Taking IRA money out before age 59.5
I’m 51 yrs old. 72(t) allows to take IRA money out without penalty. I can’t take any amount I want. This will have to be determined by a “reasonable interest rate” based on the 2 prior months AFR rates (mid-term). I’ll commit to the same withdrawal every year for the next 9 years. However, if I change the amount even slightly from year to year I’ll then be subject to a retroactive 10% penalty plus interests.
Question:
How can the amount to be withdrawn be the same every year if the IRA money is invested in the Stock market which fluctuates all the time? Then the “reasonable interest rate” will be applied to the remaining balancce in the IRA resulting in a different amount to the first withdraw.
A CPA told me that by using the Required Minimum Distribution method the “reasonable Interest Rate” will not apply and I would only have to divide the IRA’s capital ending balance of the previous year, by the life expectancy (33.3 as I’m 51 yrs old) and the result will be the amount I’m allowed to take out every year.
But even in this case, the IRA money is invested in a volatile market where the year end balance will differ from year to year depending on how the stock market goes.
This fluctuation will incurr into retroactive penalty fees plus interest because the withdrawals will be different every year.
How can I determine how much to take out of my IRA? How do I know if I need to apply the “reasonable interest rate” or not?, how can I prevent the fluctuation of the IRA’s capital and avid penalties without having to move into a fixed money market?
Any advise will be greately appreciated.
Permalink Submitted by Alan - IRA critic on Tue, 2013-12-17 21:57
Permalink Submitted by Jackie Glissman on Wed, 2013-12-18 16:30
Hello Alan,Thanks a million for your input. My IRA is with one single custodian and it is divided in two: 1/4 in a low risk portfolio and 2/3 in volatile ETF (GLD). As you can imagine the value of my IRA has dropped by half since 2011.A new broker taken out of Ed Todd’s website said I should first move both IRA’s out of TDAmeritrade and put it into American Funds (never heard of this one before). Then he will first have “set up the 72(t)” before I can make the 1st withdraw. a)Is this true? b)Have you heard of American Funds?
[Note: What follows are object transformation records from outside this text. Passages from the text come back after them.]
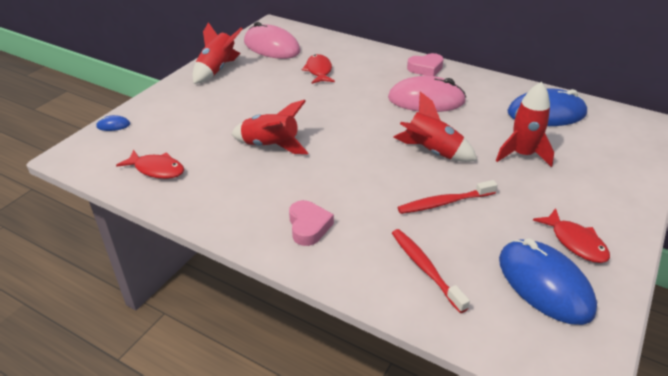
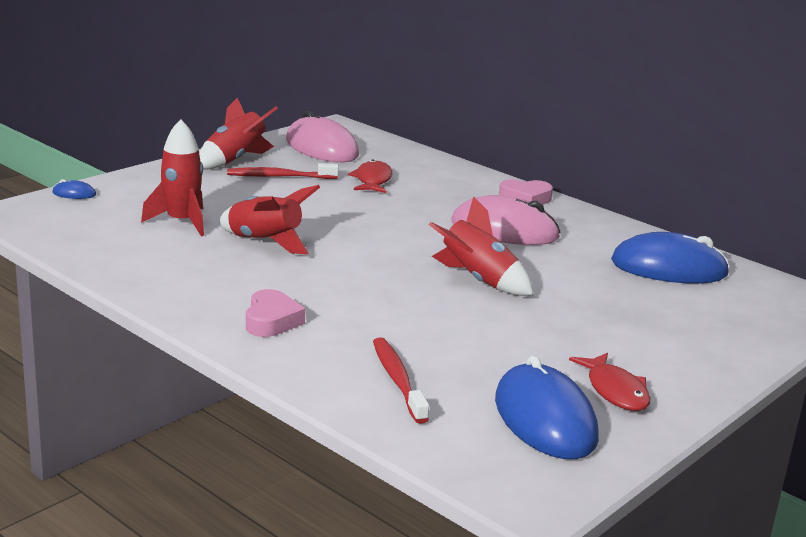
camera: 10 degrees right, 15 degrees down
(156, 169) = (108, 241): red fish -> none
(444, 202) = (463, 328): red toothbrush -> red toothbrush (280, 177)
(522, 154) = (603, 301): red rocket -> red rocket (182, 222)

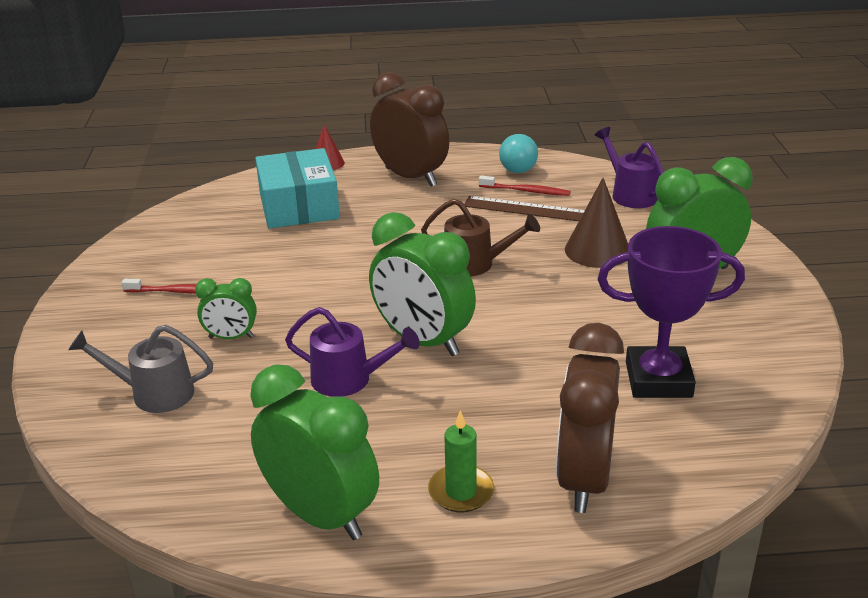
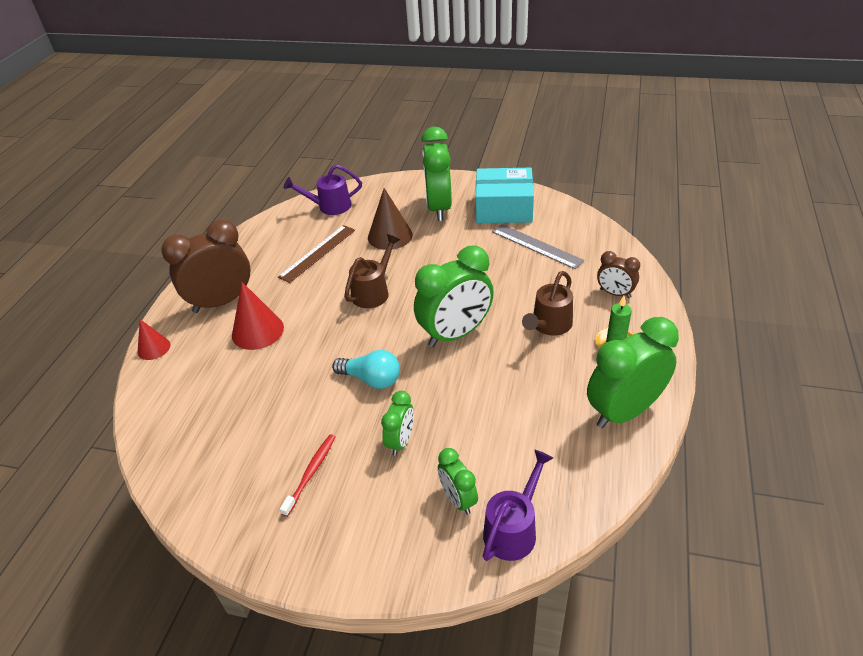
camera: 70 degrees left, 10 degrees up
(153, 393) = (458, 499): grey watering can -> green clock
(299, 206) = (217, 376): turquoise box -> turquoise box (504, 208)
(350, 380) = (485, 377): purple watering can -> purple watering can (514, 528)
(373, 209) = (257, 331): none -> red cone
(473, 419) = (549, 326): none -> brown watering can
(518, 165) = (250, 245): turquoise light bulb -> turquoise light bulb (371, 379)
(526, 191) = (291, 249): red toothbrush -> none
(584, 479) = (615, 293): brown clock -> brown clock, size x0.52
(658, 379) = (536, 246): purple trophy -> grey ruler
Permalink Submitted by Alan - IRA critic on Wed, 2013-12-18 21:43
American funds is large and well thought of, but they offer mostly active funds with much higher expenses than index funds would have. TD or any other broker or mutual fund could hold the IRA for a 72t plan. These plans are basically between the taxpayer and the IRS, but some firms can provide more support than others. Yes, it is best to have the IRA custodian in place before starting a plan, because rollovers and transfers can complicate plan administration.